Lexikon
Symbolịsmus
Kunst
Auch die Malerei versuchte den positivistischen Realismus der bürgerlichen Weltordnung zu durchbrechen und wandte sich daher gegen den Impressionismus, der dem Realismus in der Literatur entsprach. Man malte nicht mehr vor dem Motiv, sondern aus der Erinnerung oder Vorstellungskraft. Die Katastrophenstimmung des „Fin de siècle“ leistete spiritistischen Neigungen Vorschub, und mystischer Erotizismus mündete in schwarze Religiosität („Satanismus“). Die Frau als rätselhaft-unausweichliches Verhängnis („Femme fatale“) erschien in zahlreichen Symbolgestalten (Chimäre, Sphinx, Salome). Die Weltanschauung des Symbolismus war bereits vorgebildet bei den englischen Präraffaeliten.
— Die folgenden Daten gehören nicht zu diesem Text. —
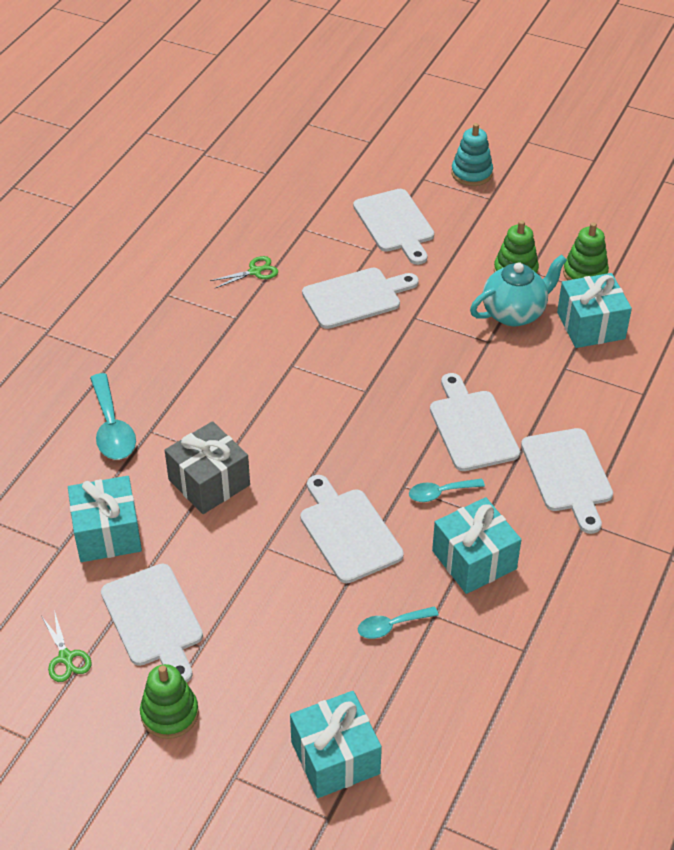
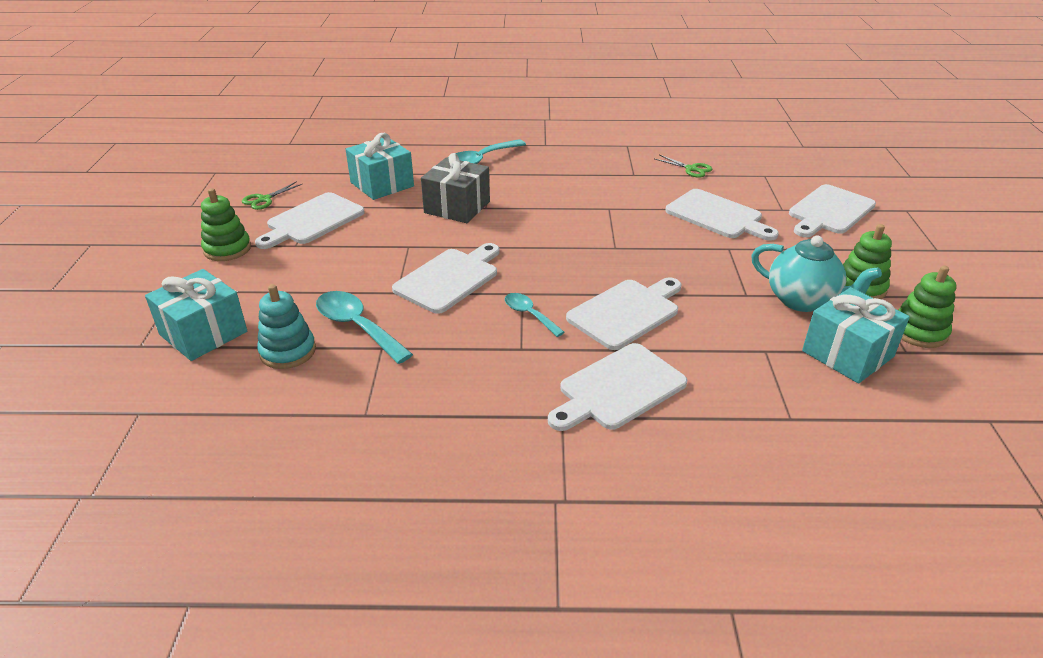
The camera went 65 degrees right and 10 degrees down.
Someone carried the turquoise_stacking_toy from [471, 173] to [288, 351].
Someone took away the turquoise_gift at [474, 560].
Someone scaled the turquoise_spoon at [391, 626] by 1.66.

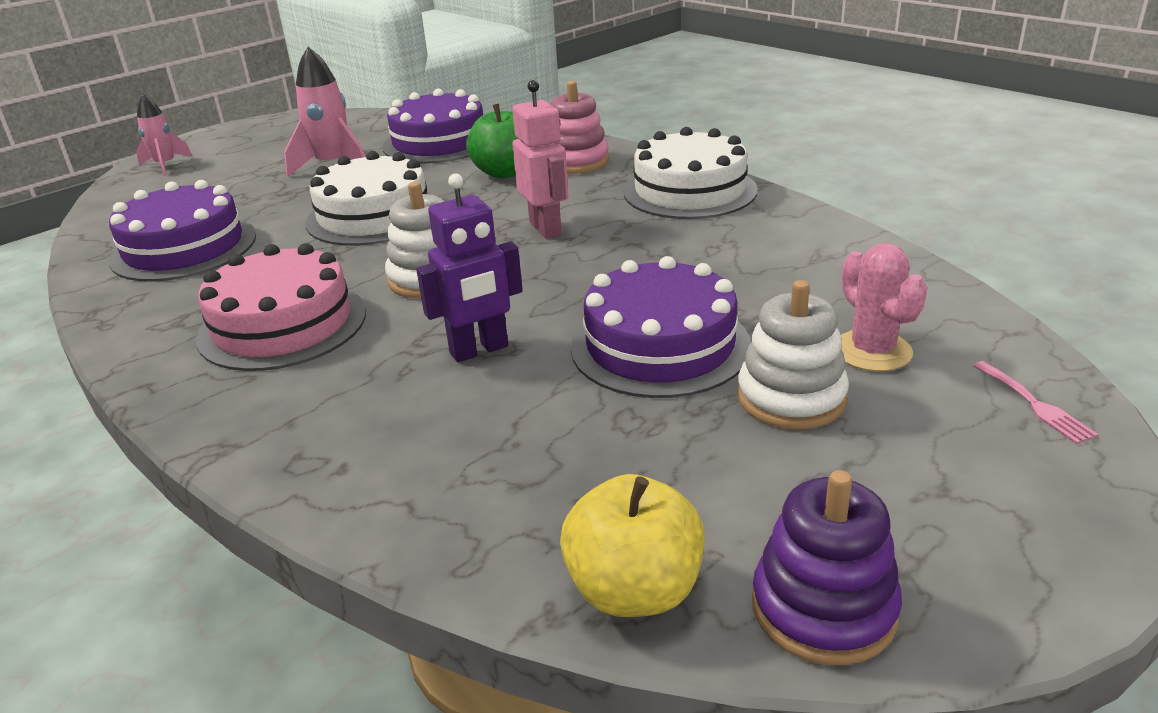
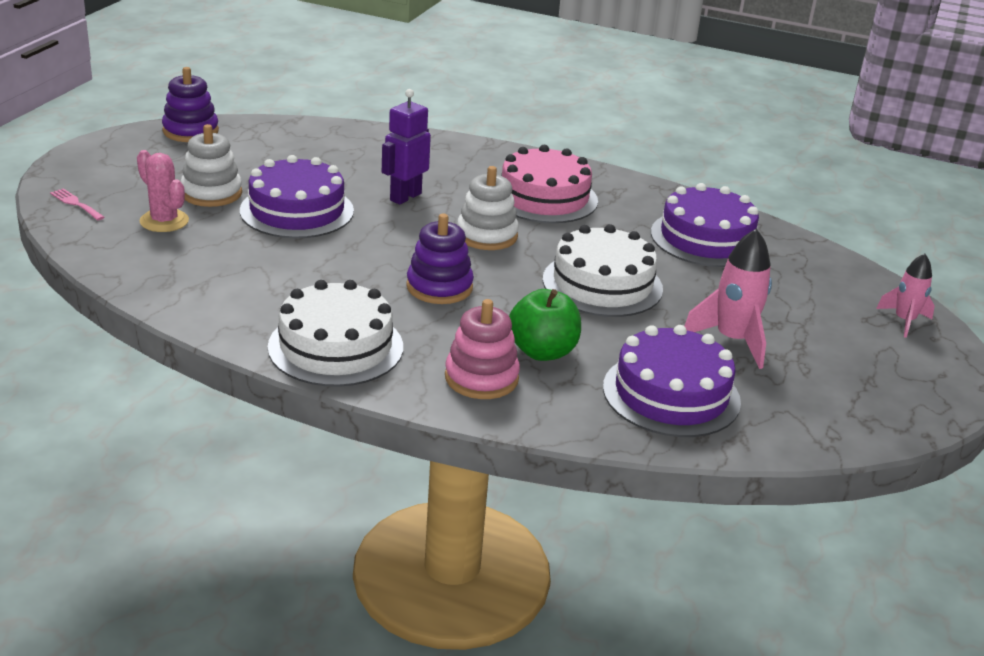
The camera went 150 degrees right and 0 degrees up.
Someone swapped the pink_robot at [546, 229] for the purple_stacking_toy at [439, 287].
Someone took away the yellow_apple at [634, 590].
Die Hauptmeister waren in Frankreich: M. Denis, P. Gauguin, G. Moreau, P.-C. Puvis de Chavannes, O. Redon; in Belgien: J. Ensor, F. Khnopff; in Holland: J. Thorn-Prikker und J. Toorop; in Deutschland: A. Böcklin, A. von Keller, M. Klinger und F. von Stuck; in Finnland: A. Gallen-Kallela; in Italien: G. Segantini; in Amerika: P. Marcius-Simmons; in Russland: M. Wrubel.
Die Ausdruckswelt des Symbolismus wird in der Plastik vor allem durch das Werk von A. Rodin verkörpert, dessen Allegorismus damit besser gekennzeichnet wird als durch die früher übliche Zuordnung zum Impressionismus.